When you hear of Chilean glaciers, you probably think about the large glaciers of Patagonia. However, glaciers can be found further north in Chile as well (see this previous post). While the melting of the Patagonian glaciers mainly affects the global human population by contributing to sea level rise, the retreat of glaciers in central Chile affects the local human population directly in terms of water availability, and potential hazards. With this in mind, let us take you on a virtual trip to the Maipo River Basin in the Central Andes of Chile, part of the so-called “Dry Andes”…
Why the Maipo River Basin?
The Maipo River Basin (Figure 1, upper right) is a large river basin of almost 15,000 km2 in area that contains more than 800 glaciers, including debris-free, debris-covered, and rock glaciers (see Figure 1).
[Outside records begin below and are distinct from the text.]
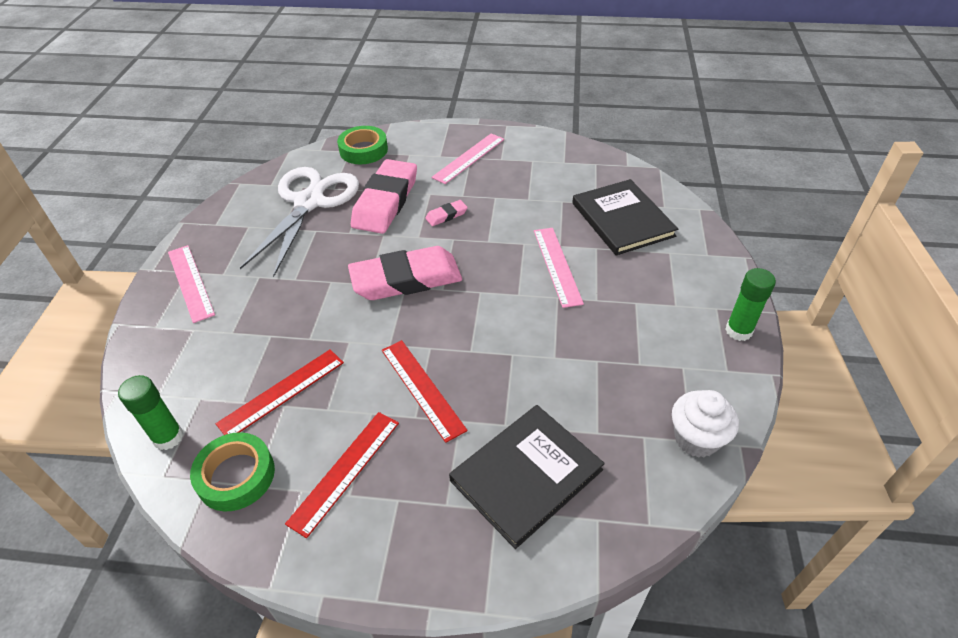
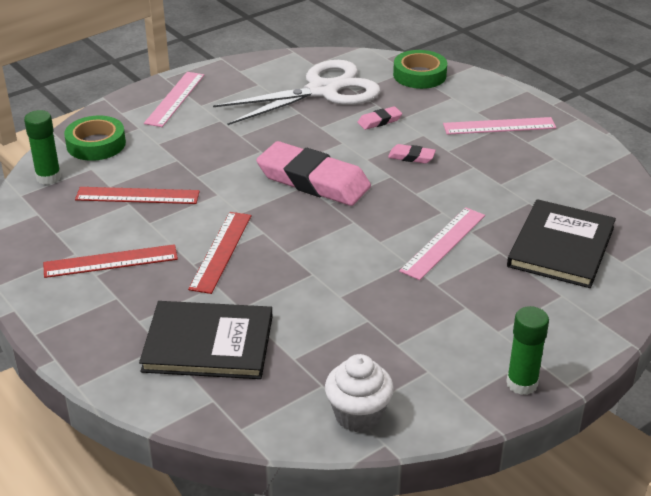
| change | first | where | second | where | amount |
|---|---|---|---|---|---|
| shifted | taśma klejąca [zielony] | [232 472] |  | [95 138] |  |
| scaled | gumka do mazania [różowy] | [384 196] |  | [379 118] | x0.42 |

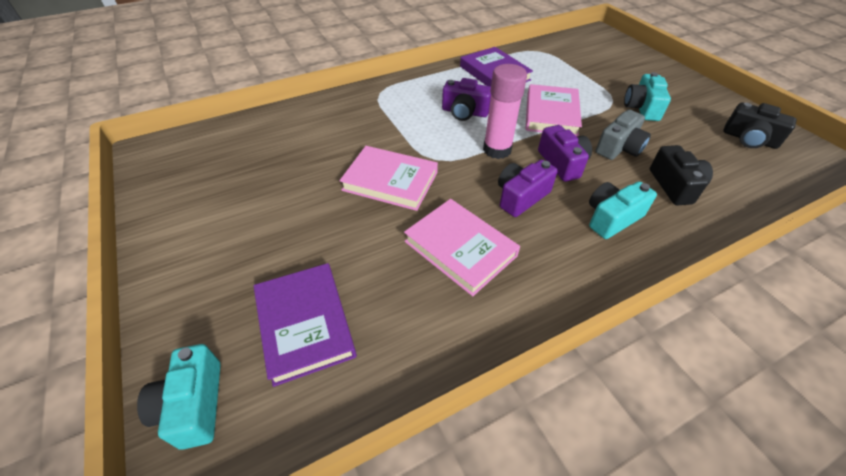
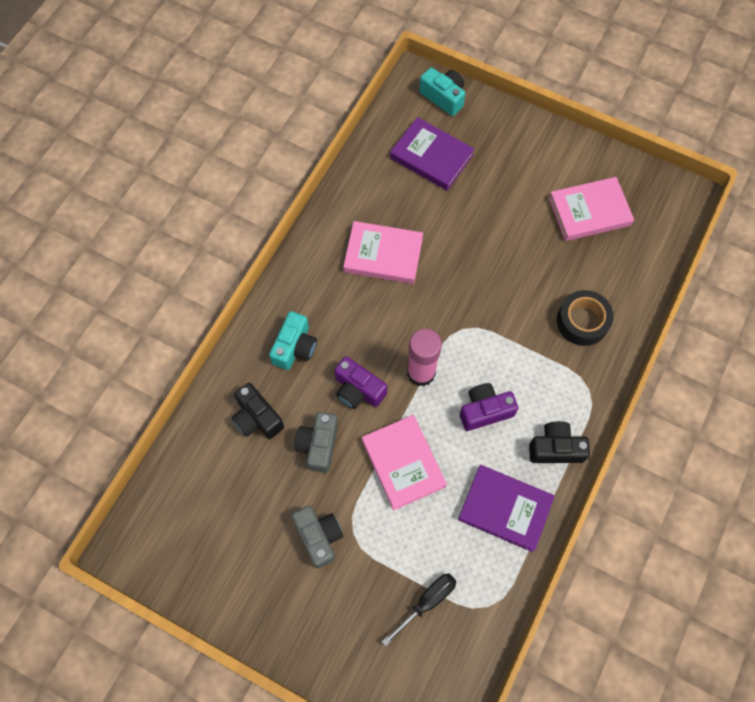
| change | first | where | second | where | amount |
|---|---|---|---|---|---|
| shifted | książka [różowy] | [388 178] |  | [591 209] |  |
| gone | aparat fotograficzny [fioletowy] | [528 188] |  |  |  |
| repainted | aparat fotograficzny [turkusowy] | [647 96] | aparat fotograficzny [szary] | [317 537] |  |
| shifted | aparat fotograficzny [czarny] | [760 125] |  | [559 442] |  |
| new |  |  | śrubokręt [czarny] | [419 609] |  |
| new |  |  | taśma klejąca [czarny] | [585 318] |  |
This is also where the metropolitan region of Chile and its capital city, Santiago, are located. For the more than seven million inhabitants of Santiago, the Maipo River Basin is essential in terms of drinking water provision, agriculture, industry, hydropower, nature preservation, and recreation. To understand the impact of climate change on the Maipo River Basin, let’s visit the glaciers in “El Cajón del Maipo” (this is the colloquial name of the upper areas in the Maipo River Basin)!
The Echaurren Norte Glacier, a reference for the glaciers in the Southern Andes
As a regular EGU Cryosphere Blog reader, you probably already know that glaciers are very sensitive to changes in climate. Glacier retreat and thinning due to global atmospheric warming has been observed in several mountainous regions during the last decades (see this, this, and this previous posts). Unfortunately, we know relatively little about glacier changes in the Central Andes of Chile. This is because the only glacier with a glaciological record longer than 40 years in that part of the Andes is the Echaurren Norte Glacier, a small glacier (0.17 km2 in 2015) located near Santiago, in the Maipo River Basin. The Water Directorate of Chile (DGA) has been measuring the glacier mass balance of Echaurren Norte continuously since 1975, and the World Glacier Monitoring Service (WGMS) uses this record as a reference for the entire Southern Andes (see Figure 2). These observations show a general decrease in the mass of the glacier interrupted by occasional short periods of increase or no change. These changes have recently been confirmed by new studies that used satellite and ground-based observations. These studies show that the glacier area has reduced by 65% and that the ice has thinned considerably between 1955 and 2015 and suggest that the glacier might disappear in the coming years, following the fate of other small Andean glaciers. Among other various impacts, its disappearance creates the need for a new reference glacier in the Southern Andes.
What about the other glaciers in the Maipo River Basin?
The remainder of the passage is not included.